OpenStack Compute (nova)

Volume detach fails if there are multiple BDM entries

Bug #1709287 reported by Radoslav Gerganov on 2017-08-08

This bug affects 2 people

Affects		Status	Importance	Assigned to	Milestone
	OpenStack Compute (nova)	Expired	Undecided	Unassigned

Bug Description

Steps to reproduce:
1. Attaching volume to an instance fails because of an RPC timeout when nova-api calls nova-compute to create BDM
2. Attaching the same volume to the same instance succeeds the second time
3. There are two BDMs for this volume and one of them has empty connection_info.

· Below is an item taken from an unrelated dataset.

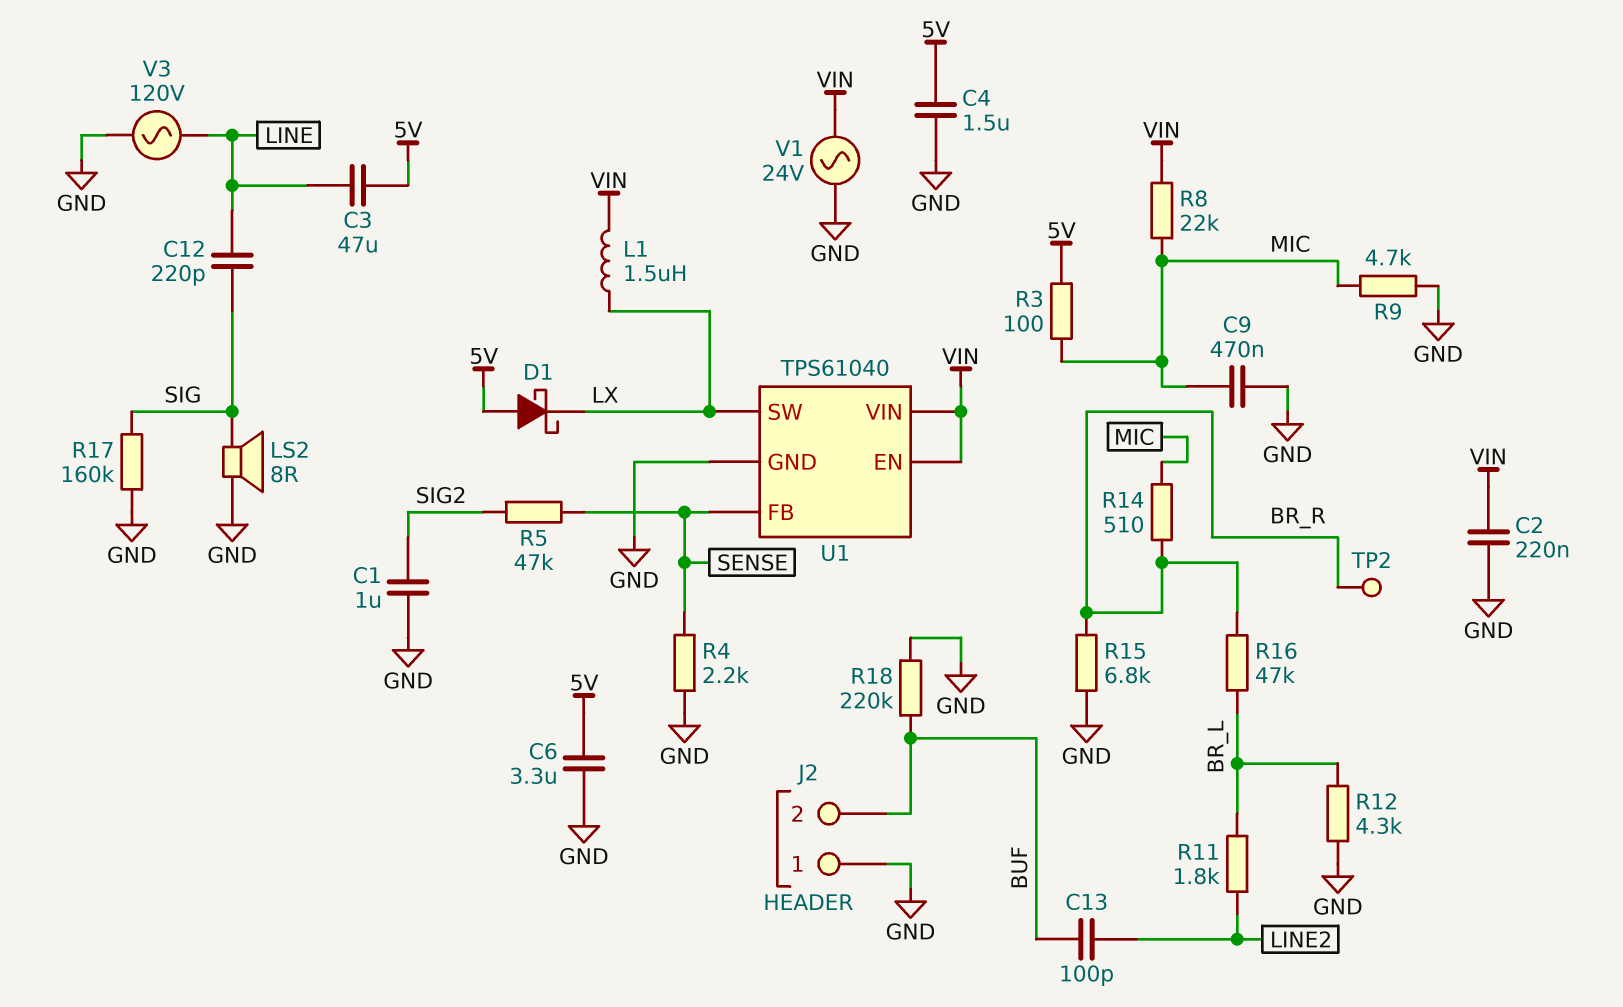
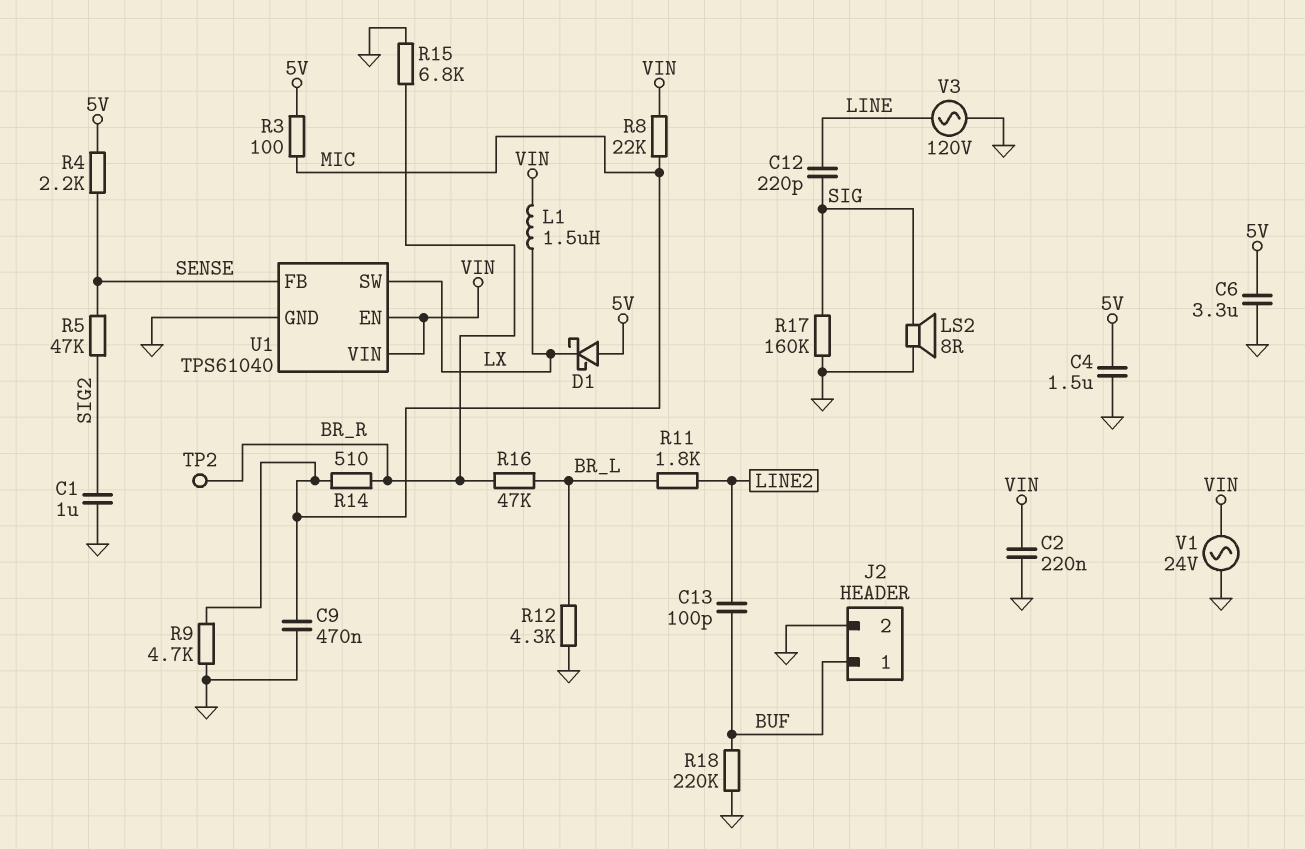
C3: 47uF (5V, LINE) -> none
J2 pin 1: GND -> BUF
J2 pin 2: BUF -> GND
R4: 2.2k (GND, SENSE) -> 2.2k (5V, SENSE)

When we try to detach the volume, an error is thrown because of the stale BDM entry created on step 1:

[req-b14eb2a2-10bc-4b1a-b62f-ead07947eb66 7c0126911c154f3db23e4f013c70f5aa b006cefe78734655ad29cf49445f2f67 - - -] Exception during message handling: <type 'NoneType'> can't be decoded
Traceback (most recent call last):
  File "/usr/lib/python2.7/dist-packages/oslo_messaging/rpc/dispatcher.py", line 138, in _dispatch_and_reply
    incoming.message))
  File "/usr/lib/python2.7/dist-packages/oslo_messaging/rpc/dispatcher.py", line 185, in _dispatch
    return self._do_dispatch(endpoint, method, ctxt, args)
  File "/usr/lib/python2.7/dist-packages/oslo_messaging/rpc/dispatcher.py", line 127, in _do_dispatch
    result = func(ctxt, **new_args)
  File "/usr/lib/python2.7/dist-packages/osprofiler/profiler.py", line 154, in wrapper
    return f(*args, **kwargs)
  File "/usr/lib/python2.7/dist-packages/nova/exception.py", line 110, in wrapped
    payload)
  File "/usr/lib/python2.7/dist-packages/oslo_utils/excutils.py", line 220, in __exit__
    self.force_reraise()
  File "/usr/lib/python2.7/dist-packages/oslo_utils/excutils.py", line 196, in force_reraise
    six.reraise(self.type_, self.value, self.tb)
  File "/usr/lib/python2.7/dist-packages/nova/exception.py", line 89, in wrapped
    return f(self, context, *args, **kw)
  File "/usr/lib/python2.7/dist-packages/nova/compute/manager.py", line 395, in decorated_function
    kwargs['instance'], e, sys.exc_info())
  File "/usr/lib/python2.7/dist-packages/oslo_utils/excutils.py", line 220, in __exit__
    self.force_reraise()
  File "/usr/lib/python2.7/dist-packages/oslo_utils/excutils.py", line 196, in force_reraise
    six.reraise(self.type_, self.value, self.tb)
  File "/usr/lib/python2.7/dist-packages/nova/compute/manager.py", line 383, in decorated_function
    return function(self, context, *args, **kwargs)
  File "/usr/lib/python2.7/dist-packages/nova/compute/manager.py", line 466, in decorated_function
    instance=instance)
  File "/usr/lib/python2.7/dist-packages/oslo_utils/excutils.py", line 220, in __exit__
    self.force_reraise()
  File "/usr/lib/python2.7/dist-packages/oslo_utils/excutils.py", line 196, in force_reraise
    six.reraise(self.type_, self.value, self.tb)
  File "/usr/lib/python2.7/dist-packages/nova/compute/manager.py", line 456, in decorated_function
    *args, **kwargs)
  File "/usr/lib/python2.7/dist-packages/nova/compute/manager.py", line 4976, in detach_volume
    attachment_id=attachment_id)
  File "/usr/lib/python2.7/dist-packages/nova/compute/manager.py", line 4906, in _detach_volume
    connection_info = jsonutils.loads(bdm.connection_info)
  File "/usr/lib/python2.7/dist-packages/oslo_serialization/jsonutils.py", line 229, in loads
    return json.loads(encodeutils.safe_decode(s, encoding), **kwargs)
  File "/usr/lib/python2.7/dist-packages/oslo_utils/encodeutils.py", line 39, in safe_decode
    raise TypeError("%s can't be decoded" % type(text))
TypeError: <type 'NoneType'> can't be decoded

It is not easy to catch the timeout and then delete the BDM entry because the entry may get created later after the timeout (we have seen this in our environment). Also, we may accidentally delete the entry created by a concurrent attach request.